In a plot twist that might once have been revealed by Gawker itself, it emerged that Hogan’s case had been secretly financed by Peter Thiel, a technology billionaire (after a short career as a lawyer, he co-founded Paypal, and was Facebook’s first outside investor; he is currently founder and Chair of Palantir Technologies, and a partner at VC firm Founders Fund). This was his revenge for Gawker’s outing of him as gay in December 2007. As an application of the principles of “don’t get mad; get even” and “revenge is a dish best served cold”, this is certainly a novel remedy for invasion of privacy; but it is one that is only available to American tech billionaires. More practical are claims for injunctions and damages.
Where there is a threatened invasion of privacy, by intrusion or publication, the usual remedy is to seek an injunction to prevent it.
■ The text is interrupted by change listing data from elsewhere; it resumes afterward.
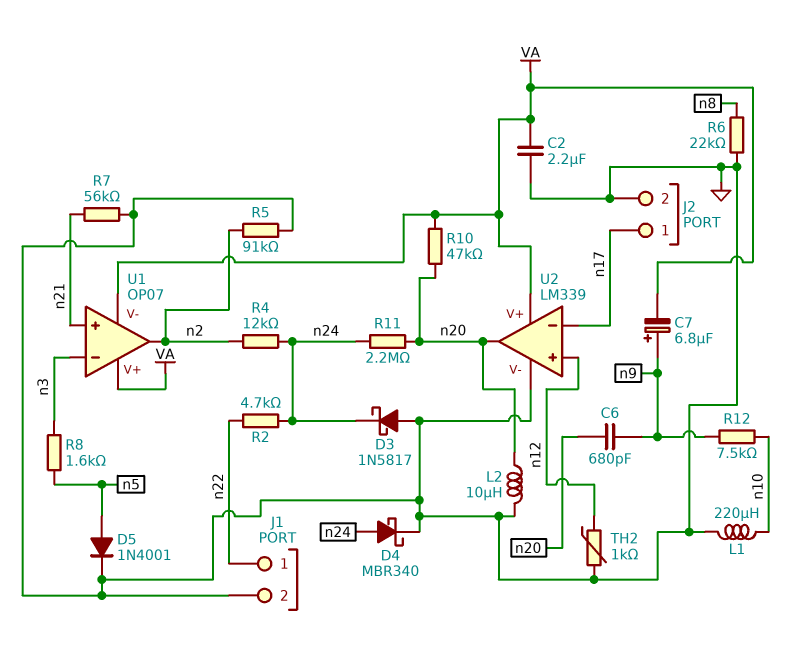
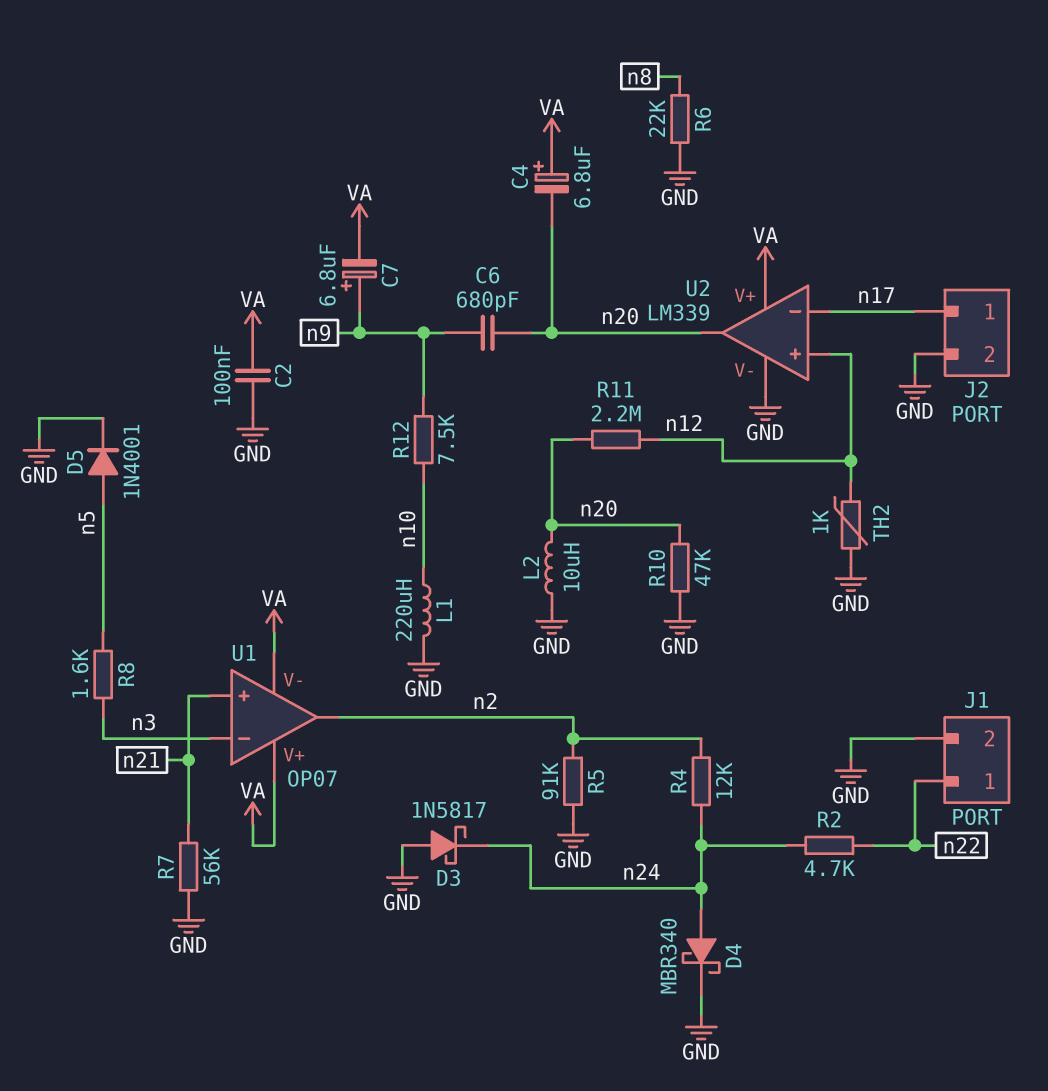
C2: 2.2uF (GND, VA) -> 100nF (GND, VA)
C4: none -> 6.8uF (plus VA, minus n20)
R10: 47k (VA, n20) -> 47k (GND, n20)
R11: 2.2M (n20, n24) -> 2.2M (n12, n20)

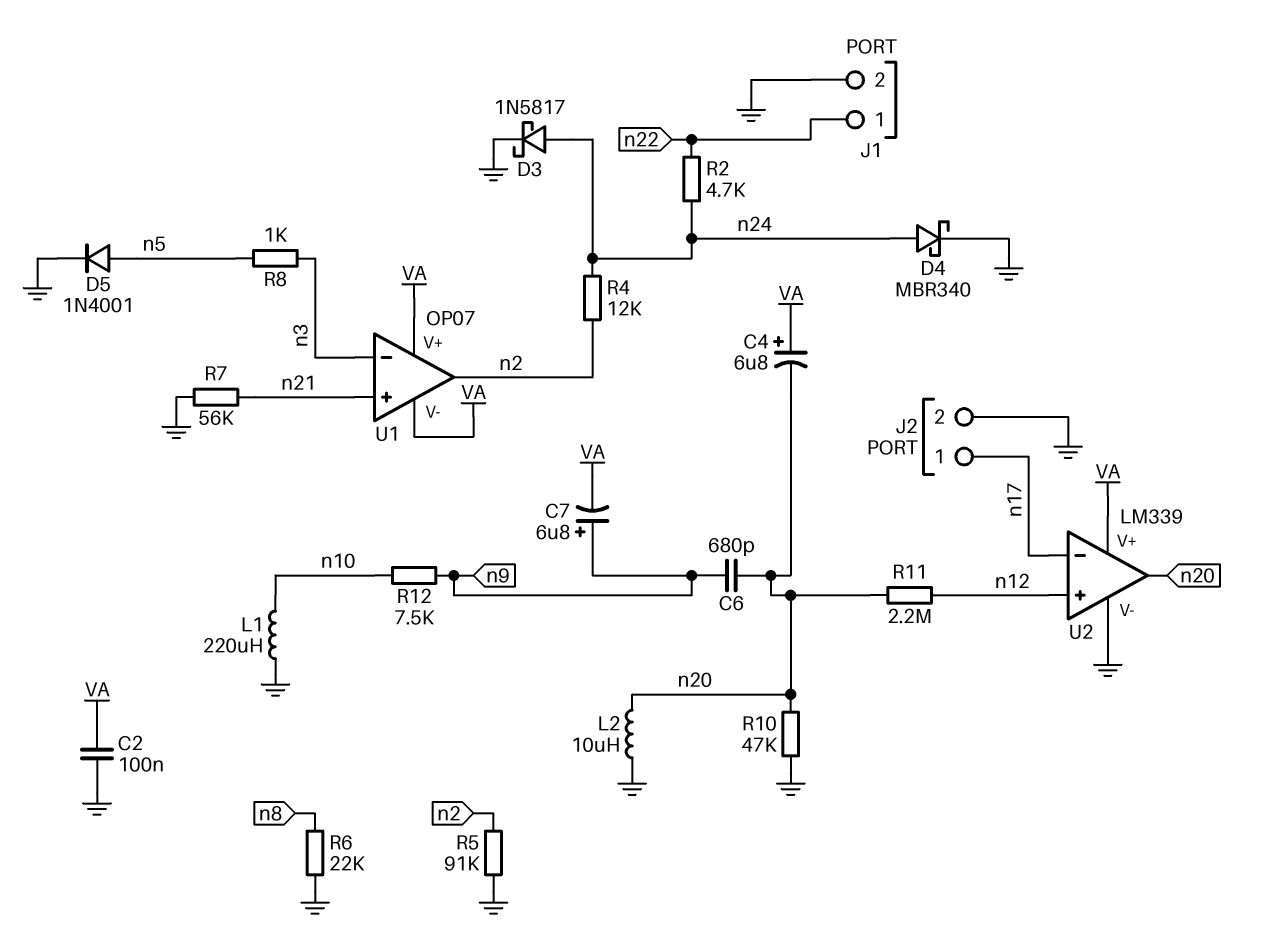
D3: schottky 1N5817 (A GND, K n24) -> schottky 1N5817 (A n24, K GND)
R8: 1.6k (n3, n5) -> 1k (n3, n5)
TH2: 1k (GND, n12) -> none

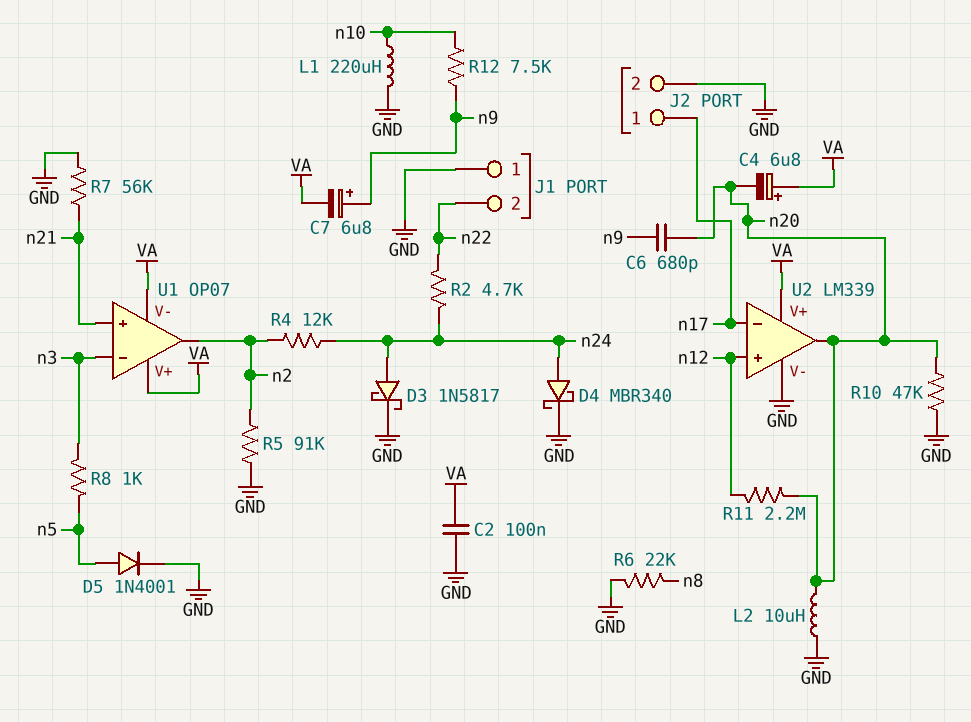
J1 pin 1: n22 -> GND
J1 pin 2: GND -> n22

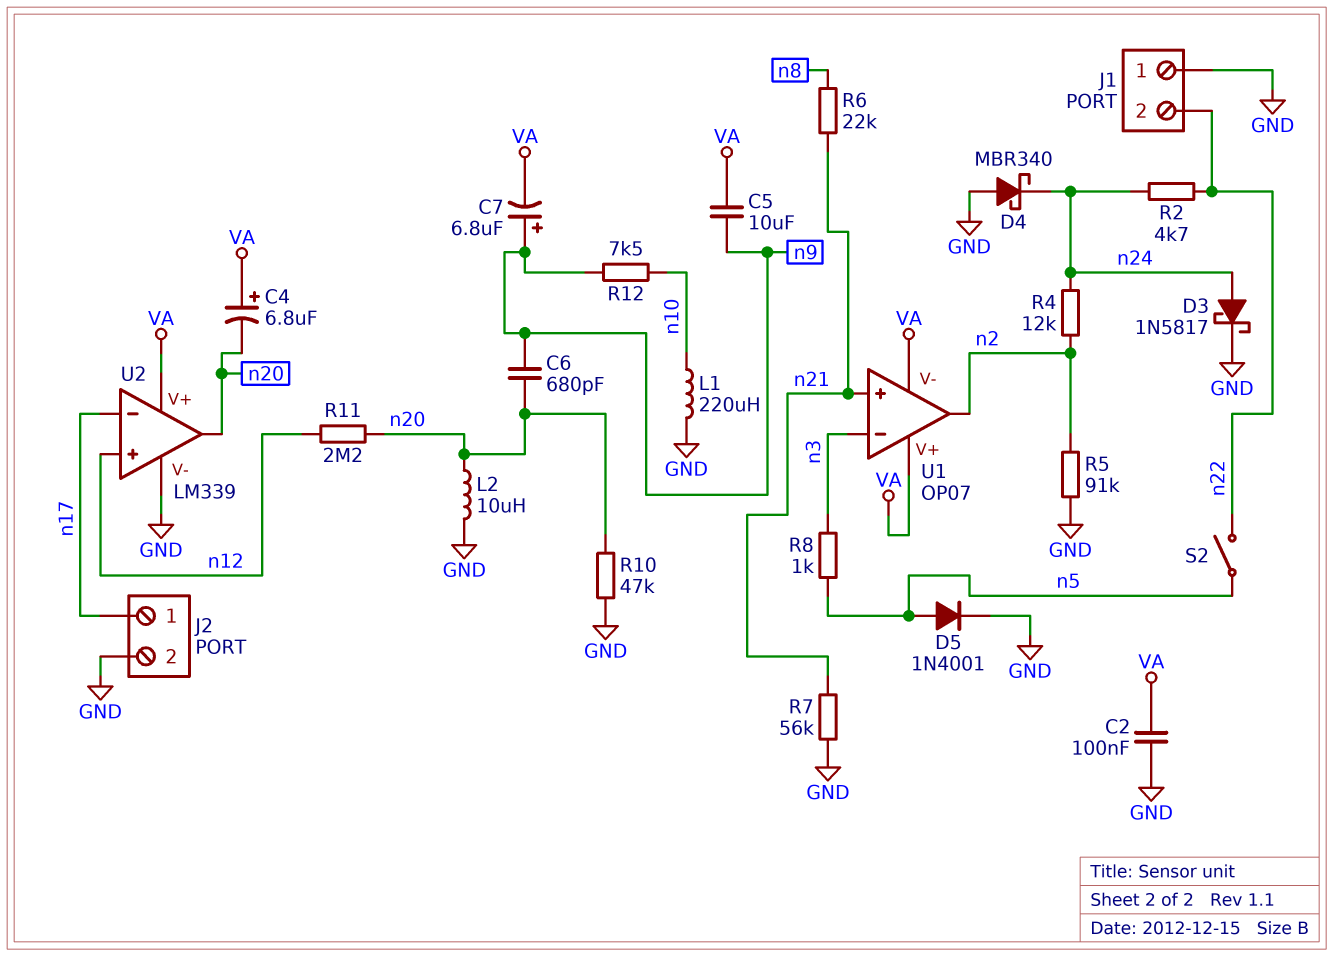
C5: none -> 10uF (VA, n9)
D4: schottky MBR340 (A n24, K GND) -> schottky MBR340 (A GND, K n24)
R6: 22k (GND, n8) -> 22k (n8, n21)
S2: none -> switch (n5, n22)

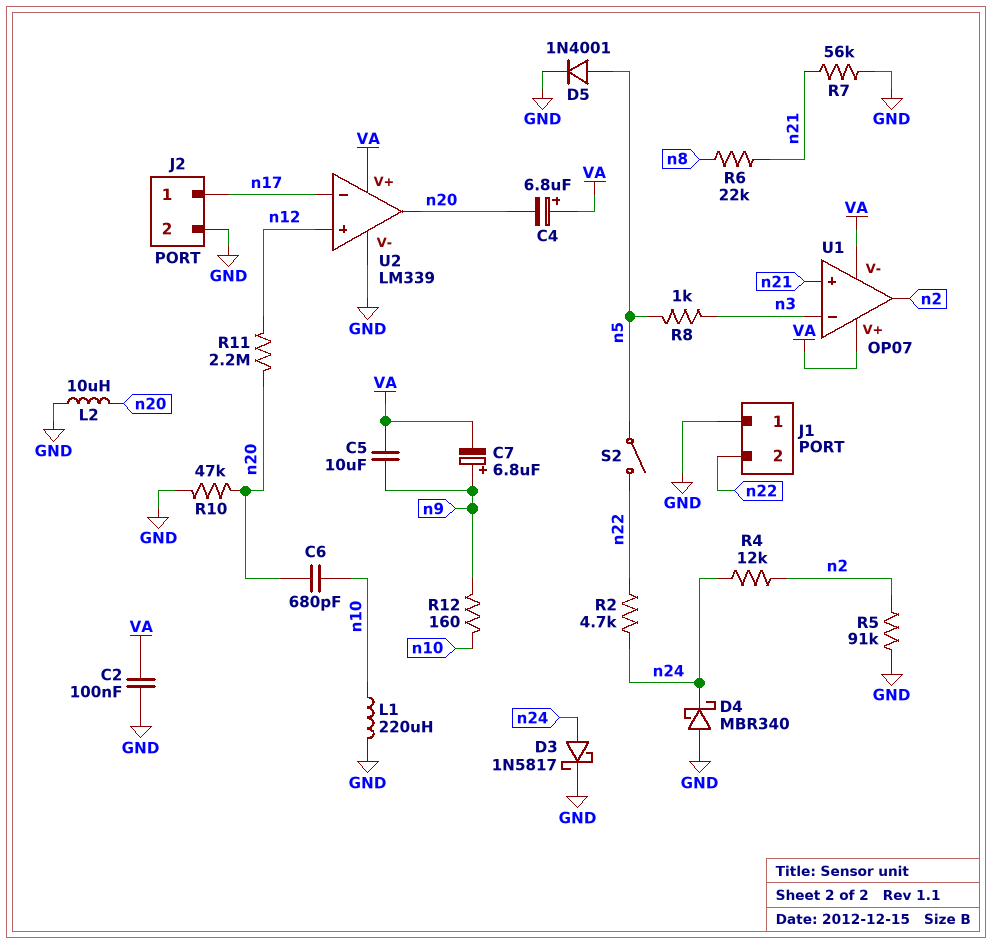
C6: 680pF (n9, n20) -> 680pF (n10, n20)
R12: 7.5k (n9, n10) -> 160 (n9, n10)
If an injunction is refused, or if the invasion of privacy has already occurred, then the plaintiff will often seek damages. Such damages will prove an important part of the enforcement architecture of the General Data Protection Regulation [GDPR] and the proposed Regulation on Privacy and Electronic Communications [Proposed ePrivacy Regulation; hereafter: PePR (my acronym)]. “Money remedies for invasion of privacy at Irish law, to provide compensation for breach of the GDPR and of the Proposed ePrivacy Regulation” was the theme of my talk for the Irish Centre for European Law’s Privacy and Data Protection Conference 2017.
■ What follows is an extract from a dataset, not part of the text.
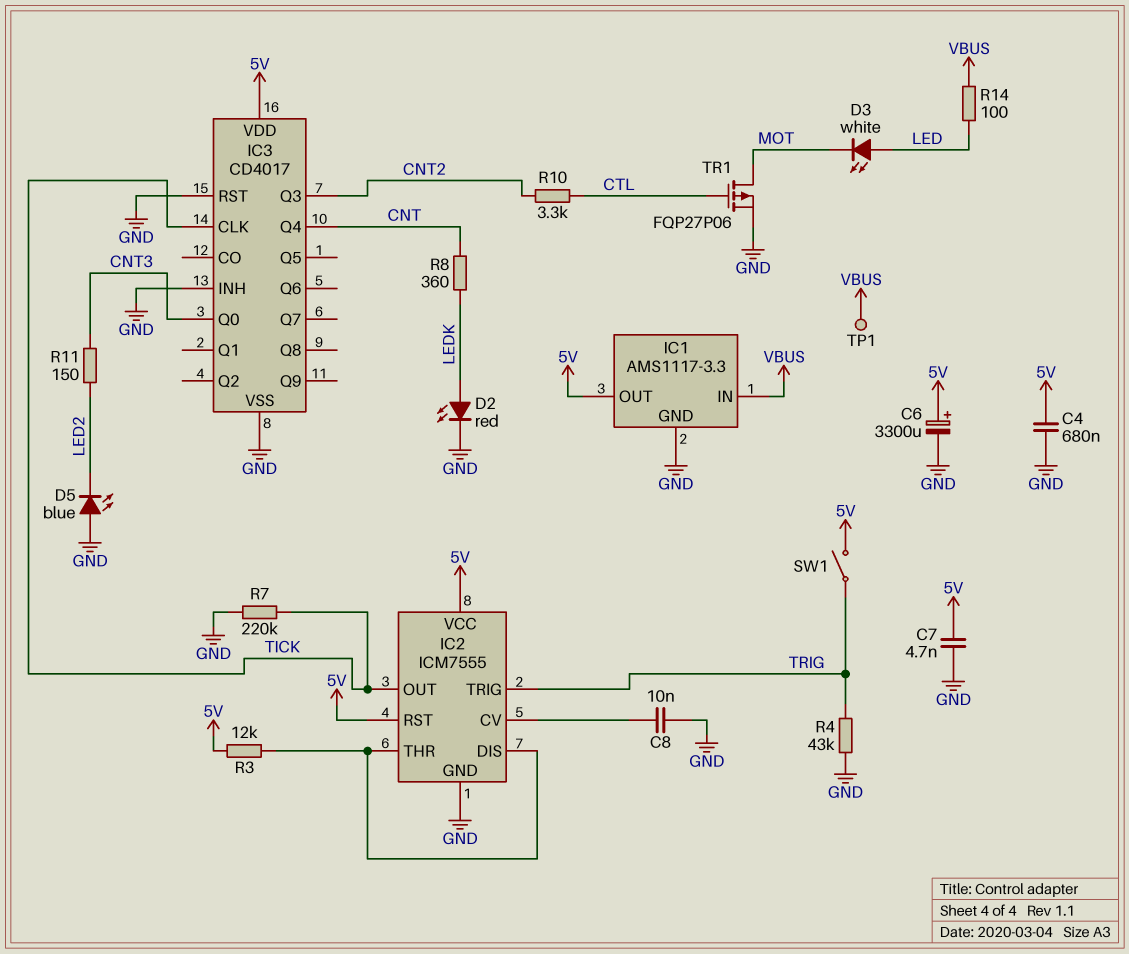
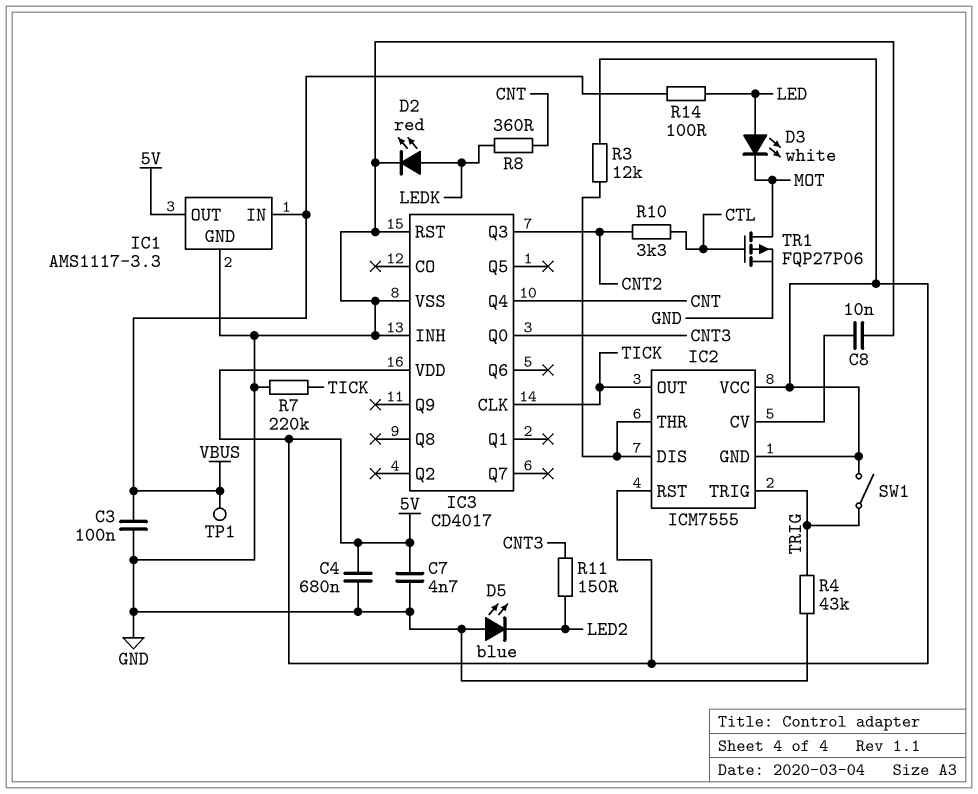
C3: none -> 100nF (GND, VBUS)
C6: 3300uF (plus 5V, minus GND) -> none
IC2 pin GND: GND -> 5V

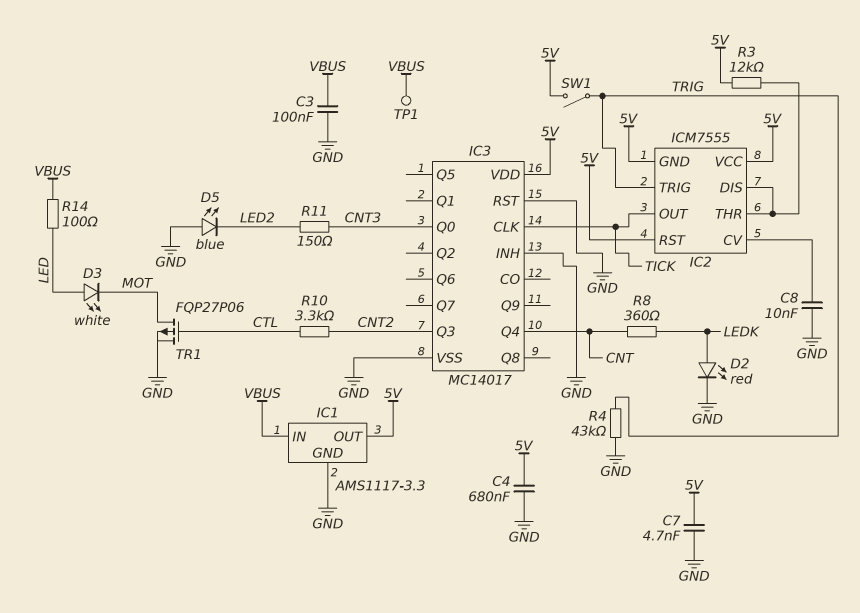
IC3: CD4017 -> MC14017
R7: 220k (GND, TICK) -> none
Article 82(1) GDPR provides:
Any person who has suffered material or non-material damage as a result of an infringement of this Regulation shall have the right to receive compensation from the controller or processor for the damage suffered. …
And Article 22 PePR is in similar terms:
Any end-user of electronic communications services who has suffered material or non-material damage as a result of an infringement of this Regulation shall have the right to receive compensation from the infringer for the damage suffered, …
In the case of the GDPR (and unusually for a Regulation, which has general application, is binding in its entirety, and is directly applicable in all EU countries) there will still need to be implementing legislation, in Ireland (update: Heads (pdf) now here; noted here) and the UK [the text of the German Bill is here]. The same may also be true of the PePR. When these Regulations are in force, plaintiffs or claimants whose privacy has been invaded in breach of either Regulation will be entitled to an effective judicial remedy of compensation in the national courts for material or non-material damage. The precise formulation of the right to compensation in Article 82(1) GDPR and Article 22 PePR is not as unambiguous as it might have been. In particular, it is not clear whether that formulation provides an imperative, directly effective, horizontal right to receive compensation, or whether there must be implementing legislation. Given that there will, in any case, be such legislation for many other aspects of the GDPR, the best thing to do would be to provide a right to compensation in that legislation, in a section which begins with as much of the text of the relevant Regulation as possible, and then provides that the relevant claim is tortious in nature. On the other hand, the very worst thing to do would be to replicate the strategy in section 7 of Ireland’s Data Protection Act, 1988 (also here) which led Feeney J into error in Collins v FBD Insurance plc  IEHC 137 (14 March 2013), both as a matter of Irish law and as a matter of EU law. Section 13 of the UK’s Data Protection Act 1988 isn’t much better, although the Court of Appeal has made the best of it in Google Inc v Vidal-Hall  QB 1003,  EWCA Civ 311 (27 March 2015).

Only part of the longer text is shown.